El dólar cerró ayer a $24,67, un 20% más caro que hace un mes. En un país donde las viviendas están cotizadas en dólares, un alza en el tipo de cambio tiene un efecto directo en el mercado de alquileres.

Tal como venimos denunciando desde hace tiempo el precio de los alquileres viene aumentando por encima de los índices de inflación y de variación salarial. Por ejemplo, en 2017 los alquileres aumentaron un 33%, 8 puntos porcentuales por encima del 24,8% de inflación.

Ahora los inquilinos sumamos un motivo más de preocupación. El dólar viene en ascenso e impacta de lleno en los precios que pagamos. La ecuación se repite: los alquileres aumentan varios puntos por encima de la inflación y nuestros ingresos varios puntos por debajo. A medida que el mercado inmobiliario gana rentabilidad, nosotros perdemos poder adquisitivo.

Los inquilinos no pagamos solo alquiler. El aumento en el precio del dólar impacta en toda la economía, encarece los gastos de un consorcio y esto deriva en un aumento de expensas, que se suma al aumento en las tarifas de agua, luz y gas.

En nuestro local de atención a inquilinos somos testigos de un fenómeno invisible para la sociedad. Los inquilinos ya no se acercan a consultar por arreglos, cortes de gas o devolución de depósitos; necesitan saber cómo rescindir su contrato, porque ya no lo pueden pagar. Son jóvenes que vuelven a la casa de sus padres, familias que se mudan a departamentos más chicos o más alejados, jubilados que se van a vivir a un hotel o a una pensión. En el mejor de los casos no tienen deudas y solo necesitan conocer los aspectos formales de una rescisión anticipada. Otros ya recibieron intimaciones de pago por carta documento y en el peor de los casos, ya les iniciaron el juicio de desalojo.

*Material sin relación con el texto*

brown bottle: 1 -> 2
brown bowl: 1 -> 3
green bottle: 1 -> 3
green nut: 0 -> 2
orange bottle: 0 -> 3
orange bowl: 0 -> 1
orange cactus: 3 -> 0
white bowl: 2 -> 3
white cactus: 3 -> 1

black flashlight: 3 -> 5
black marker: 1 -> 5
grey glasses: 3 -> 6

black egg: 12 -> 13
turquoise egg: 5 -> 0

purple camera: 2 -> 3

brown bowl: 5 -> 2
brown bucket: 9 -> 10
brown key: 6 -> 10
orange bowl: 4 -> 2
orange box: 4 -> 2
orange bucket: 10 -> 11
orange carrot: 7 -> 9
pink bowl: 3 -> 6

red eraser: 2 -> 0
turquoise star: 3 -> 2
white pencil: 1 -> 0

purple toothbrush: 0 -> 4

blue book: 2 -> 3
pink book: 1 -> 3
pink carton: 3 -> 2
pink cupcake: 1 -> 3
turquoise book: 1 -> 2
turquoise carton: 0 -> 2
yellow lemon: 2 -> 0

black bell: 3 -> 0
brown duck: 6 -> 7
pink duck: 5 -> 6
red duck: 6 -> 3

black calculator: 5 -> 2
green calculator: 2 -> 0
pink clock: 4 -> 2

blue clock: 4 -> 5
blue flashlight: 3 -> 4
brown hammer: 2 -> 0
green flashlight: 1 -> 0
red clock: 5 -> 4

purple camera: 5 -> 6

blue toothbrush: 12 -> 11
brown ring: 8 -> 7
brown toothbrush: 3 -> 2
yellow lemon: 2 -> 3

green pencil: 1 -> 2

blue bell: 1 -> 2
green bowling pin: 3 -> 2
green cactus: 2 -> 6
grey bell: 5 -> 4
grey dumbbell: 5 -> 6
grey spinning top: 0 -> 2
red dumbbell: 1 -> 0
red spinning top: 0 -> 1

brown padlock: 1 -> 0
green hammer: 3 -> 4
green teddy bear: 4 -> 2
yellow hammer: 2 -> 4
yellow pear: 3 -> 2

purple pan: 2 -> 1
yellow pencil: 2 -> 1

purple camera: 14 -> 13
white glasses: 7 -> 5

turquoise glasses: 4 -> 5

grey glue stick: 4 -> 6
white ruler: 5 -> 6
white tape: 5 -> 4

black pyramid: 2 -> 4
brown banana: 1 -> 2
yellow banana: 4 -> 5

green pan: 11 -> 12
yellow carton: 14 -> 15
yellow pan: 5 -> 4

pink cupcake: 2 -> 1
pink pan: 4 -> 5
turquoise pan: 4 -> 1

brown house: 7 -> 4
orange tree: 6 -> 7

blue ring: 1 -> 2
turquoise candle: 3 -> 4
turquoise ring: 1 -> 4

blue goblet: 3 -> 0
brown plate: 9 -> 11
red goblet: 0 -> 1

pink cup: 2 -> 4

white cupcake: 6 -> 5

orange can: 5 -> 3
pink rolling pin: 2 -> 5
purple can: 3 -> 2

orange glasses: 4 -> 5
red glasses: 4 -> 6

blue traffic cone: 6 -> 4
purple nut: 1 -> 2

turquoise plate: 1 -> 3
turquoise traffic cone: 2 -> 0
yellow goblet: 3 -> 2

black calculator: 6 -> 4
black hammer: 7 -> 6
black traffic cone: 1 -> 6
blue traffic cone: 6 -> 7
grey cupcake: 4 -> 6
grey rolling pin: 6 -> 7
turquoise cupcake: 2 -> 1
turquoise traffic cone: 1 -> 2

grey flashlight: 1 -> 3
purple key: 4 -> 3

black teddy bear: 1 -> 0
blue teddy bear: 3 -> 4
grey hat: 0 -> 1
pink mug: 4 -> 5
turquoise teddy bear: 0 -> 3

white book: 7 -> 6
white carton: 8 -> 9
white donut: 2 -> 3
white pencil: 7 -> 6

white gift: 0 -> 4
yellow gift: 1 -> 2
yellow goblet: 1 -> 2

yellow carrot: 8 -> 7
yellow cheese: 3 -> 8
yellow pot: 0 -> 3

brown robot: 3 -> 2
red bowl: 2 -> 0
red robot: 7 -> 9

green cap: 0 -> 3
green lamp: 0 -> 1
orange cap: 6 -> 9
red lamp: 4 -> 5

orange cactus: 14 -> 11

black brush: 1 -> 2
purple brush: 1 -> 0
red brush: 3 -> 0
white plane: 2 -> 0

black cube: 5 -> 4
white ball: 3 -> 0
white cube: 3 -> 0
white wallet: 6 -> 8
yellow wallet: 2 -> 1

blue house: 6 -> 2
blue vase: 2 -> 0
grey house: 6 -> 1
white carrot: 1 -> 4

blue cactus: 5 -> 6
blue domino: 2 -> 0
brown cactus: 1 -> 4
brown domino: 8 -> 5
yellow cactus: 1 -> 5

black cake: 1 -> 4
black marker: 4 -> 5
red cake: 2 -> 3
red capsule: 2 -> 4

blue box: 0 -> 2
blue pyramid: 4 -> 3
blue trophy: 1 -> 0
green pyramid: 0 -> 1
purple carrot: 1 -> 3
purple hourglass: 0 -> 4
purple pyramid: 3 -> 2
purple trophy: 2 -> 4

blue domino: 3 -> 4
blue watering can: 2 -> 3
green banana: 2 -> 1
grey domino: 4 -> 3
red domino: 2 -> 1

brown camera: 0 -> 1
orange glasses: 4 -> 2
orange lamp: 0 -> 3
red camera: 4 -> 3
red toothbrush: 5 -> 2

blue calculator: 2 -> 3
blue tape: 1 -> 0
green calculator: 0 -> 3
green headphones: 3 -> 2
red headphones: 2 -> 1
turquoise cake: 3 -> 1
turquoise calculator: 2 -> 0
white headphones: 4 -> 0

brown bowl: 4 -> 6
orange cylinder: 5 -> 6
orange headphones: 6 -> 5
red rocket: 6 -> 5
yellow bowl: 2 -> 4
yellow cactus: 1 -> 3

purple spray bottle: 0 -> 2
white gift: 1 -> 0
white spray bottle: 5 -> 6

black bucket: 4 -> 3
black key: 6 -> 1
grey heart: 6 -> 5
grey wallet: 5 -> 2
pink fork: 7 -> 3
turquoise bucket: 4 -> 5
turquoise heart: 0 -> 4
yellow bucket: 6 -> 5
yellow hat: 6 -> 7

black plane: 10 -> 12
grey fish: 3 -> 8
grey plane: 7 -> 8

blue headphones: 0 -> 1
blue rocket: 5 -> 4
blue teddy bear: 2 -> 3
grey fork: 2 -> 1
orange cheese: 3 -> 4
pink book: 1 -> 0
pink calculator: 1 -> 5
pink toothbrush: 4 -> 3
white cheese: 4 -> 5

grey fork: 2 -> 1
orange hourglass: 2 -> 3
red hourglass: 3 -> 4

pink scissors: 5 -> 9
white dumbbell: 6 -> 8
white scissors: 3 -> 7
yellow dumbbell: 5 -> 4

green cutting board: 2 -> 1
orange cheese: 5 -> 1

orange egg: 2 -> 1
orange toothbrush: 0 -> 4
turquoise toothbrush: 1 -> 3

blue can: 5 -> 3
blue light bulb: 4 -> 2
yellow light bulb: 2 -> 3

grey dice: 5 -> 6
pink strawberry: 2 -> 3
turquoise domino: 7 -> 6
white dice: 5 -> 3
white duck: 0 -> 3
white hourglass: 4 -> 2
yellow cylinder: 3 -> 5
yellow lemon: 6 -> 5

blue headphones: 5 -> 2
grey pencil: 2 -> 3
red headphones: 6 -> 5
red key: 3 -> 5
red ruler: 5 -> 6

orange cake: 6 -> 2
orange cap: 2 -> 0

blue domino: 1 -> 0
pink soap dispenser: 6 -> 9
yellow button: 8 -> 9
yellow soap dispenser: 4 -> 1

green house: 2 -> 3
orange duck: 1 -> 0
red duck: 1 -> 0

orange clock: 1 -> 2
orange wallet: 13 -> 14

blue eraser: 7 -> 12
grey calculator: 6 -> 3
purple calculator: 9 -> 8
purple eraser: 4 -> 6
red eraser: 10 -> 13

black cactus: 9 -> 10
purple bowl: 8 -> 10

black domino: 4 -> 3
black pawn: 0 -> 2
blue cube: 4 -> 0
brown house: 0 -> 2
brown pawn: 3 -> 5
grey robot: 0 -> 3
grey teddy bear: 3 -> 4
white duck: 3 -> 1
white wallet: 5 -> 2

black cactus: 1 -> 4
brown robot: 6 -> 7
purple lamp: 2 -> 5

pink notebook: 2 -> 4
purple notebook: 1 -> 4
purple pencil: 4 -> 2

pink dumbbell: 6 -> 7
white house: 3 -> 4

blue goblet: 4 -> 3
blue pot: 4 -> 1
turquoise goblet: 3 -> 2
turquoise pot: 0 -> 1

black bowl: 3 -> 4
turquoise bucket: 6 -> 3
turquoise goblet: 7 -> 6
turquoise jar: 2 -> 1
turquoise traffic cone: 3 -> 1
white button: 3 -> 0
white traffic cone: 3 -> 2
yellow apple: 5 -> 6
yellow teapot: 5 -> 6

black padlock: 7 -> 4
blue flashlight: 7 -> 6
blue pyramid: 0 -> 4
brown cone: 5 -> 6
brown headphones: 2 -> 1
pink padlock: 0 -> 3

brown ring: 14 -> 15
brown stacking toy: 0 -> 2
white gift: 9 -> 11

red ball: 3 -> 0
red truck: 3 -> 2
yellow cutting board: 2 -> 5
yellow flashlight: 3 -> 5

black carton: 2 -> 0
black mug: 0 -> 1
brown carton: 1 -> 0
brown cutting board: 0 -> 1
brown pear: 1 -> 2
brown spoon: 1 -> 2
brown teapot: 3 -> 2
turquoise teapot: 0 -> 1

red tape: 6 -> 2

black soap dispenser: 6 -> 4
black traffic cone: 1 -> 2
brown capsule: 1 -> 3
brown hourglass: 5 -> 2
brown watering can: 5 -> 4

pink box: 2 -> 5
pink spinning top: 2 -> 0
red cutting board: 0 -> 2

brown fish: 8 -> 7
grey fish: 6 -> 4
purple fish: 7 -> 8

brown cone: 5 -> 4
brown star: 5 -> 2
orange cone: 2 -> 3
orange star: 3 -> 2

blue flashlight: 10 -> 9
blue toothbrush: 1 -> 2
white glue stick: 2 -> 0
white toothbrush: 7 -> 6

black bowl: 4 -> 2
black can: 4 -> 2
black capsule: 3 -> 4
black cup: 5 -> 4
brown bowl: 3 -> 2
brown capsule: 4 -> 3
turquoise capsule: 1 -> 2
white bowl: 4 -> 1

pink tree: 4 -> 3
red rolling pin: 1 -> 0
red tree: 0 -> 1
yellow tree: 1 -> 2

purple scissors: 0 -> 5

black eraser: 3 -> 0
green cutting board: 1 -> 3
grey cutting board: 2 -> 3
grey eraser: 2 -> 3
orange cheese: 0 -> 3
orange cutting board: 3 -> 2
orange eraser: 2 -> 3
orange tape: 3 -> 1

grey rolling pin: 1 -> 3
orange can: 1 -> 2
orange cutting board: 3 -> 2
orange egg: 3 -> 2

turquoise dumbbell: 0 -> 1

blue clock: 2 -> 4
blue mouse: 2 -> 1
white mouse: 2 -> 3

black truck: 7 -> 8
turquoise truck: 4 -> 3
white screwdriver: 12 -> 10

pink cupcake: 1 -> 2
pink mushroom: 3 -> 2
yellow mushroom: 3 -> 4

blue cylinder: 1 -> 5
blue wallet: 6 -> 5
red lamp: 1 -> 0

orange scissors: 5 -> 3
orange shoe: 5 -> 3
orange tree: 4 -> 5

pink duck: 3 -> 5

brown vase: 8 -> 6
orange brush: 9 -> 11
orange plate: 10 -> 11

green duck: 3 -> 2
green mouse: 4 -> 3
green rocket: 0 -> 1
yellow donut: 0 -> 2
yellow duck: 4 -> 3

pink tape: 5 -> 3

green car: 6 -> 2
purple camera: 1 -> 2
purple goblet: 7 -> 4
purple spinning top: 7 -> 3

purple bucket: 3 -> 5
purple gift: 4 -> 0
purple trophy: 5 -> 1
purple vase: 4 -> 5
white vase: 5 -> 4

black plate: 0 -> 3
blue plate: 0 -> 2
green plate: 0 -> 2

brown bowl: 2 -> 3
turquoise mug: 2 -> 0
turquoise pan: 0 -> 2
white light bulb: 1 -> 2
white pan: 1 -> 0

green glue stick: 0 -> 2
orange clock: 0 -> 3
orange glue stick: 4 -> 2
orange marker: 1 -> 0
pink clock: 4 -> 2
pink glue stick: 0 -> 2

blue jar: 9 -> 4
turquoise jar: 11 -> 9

Con voluntad política se podría revertir esta situación en solo dos semanas. La Ley Nacional de Alquileres tiene media sanción por unanimidad del Senado desde noviembre de 2016, ahí proponemos que el precio de los alquileres aumente de forma anual (no semestral) a través de un índice promedio entre inflación y variación salarial. Hace un año y medio que los inquilinos estamos esperando que la Comisión de Legislación General de Diputados, a cargo de Lipovetzky, le de tratamiento. Solo necesitamos un dictamen favorable de comisión y que se discuta en el reciento. Seguir dilatando este proyecto implica darle la espalda a 8 millones de argentinos.